Cell Junction Remodeling in Gingival Tissue Exposed to a Microbial Toxin

Abstract

The gingival epithelium plays a key role in protecting the supporting structures of the teeth from bacteria and their products. In ex vivo experiments, we recently showed that the cytolethal distending toxin (Cdt) from the periodontal pathogen Aggregatibacter actinomycetemcomitans causes extensive damage to gingival tissue. Morphological changes included detachment of the keratinized outer layer, distention of spinous and basal cells in the oral epithelium, disruption of rete pegs, and apparent dissolution of cell junctions. Adherens junctions (zonula adherens) are essential for maintaining barrier function and integrity of gingival epithelium.
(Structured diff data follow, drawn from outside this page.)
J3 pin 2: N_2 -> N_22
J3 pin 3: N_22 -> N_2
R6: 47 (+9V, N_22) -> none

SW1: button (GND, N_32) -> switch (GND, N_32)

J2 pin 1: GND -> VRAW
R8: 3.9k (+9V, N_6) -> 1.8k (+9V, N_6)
Therefore, immunohistochemical and RT-PCR analyses of human gingival explants (HGX) and human gingival epithelial cells (HGEC) were utilized for a closer examination of the effects of the Cdt on E-cadherin, the key membrane component of adherens junctions. Although there was some variability among tissue donors, exposure of gingival tissue or isolated epithelial cells to the toxin generally resulted in a pronounced increase in the expression and cytosolic distribution of E-cadherin, accompanied by an increase in levels of the intracellular scaffolding proteins β-catenin and β-actin. These results indicate that the Cdt induced substantial remodeling of adherens junctions, with a potential impact on the barrier function of gingival epithelium. Abbreviations: cytolethal distending toxin (Cdt), 4′,6-diamidino-2-phenylindole (DAPI), human gingival epithelial cells (HGEC), human gingival explants (HGX), human gingival fibroblasts (HGF), transepithelial resistance (TER).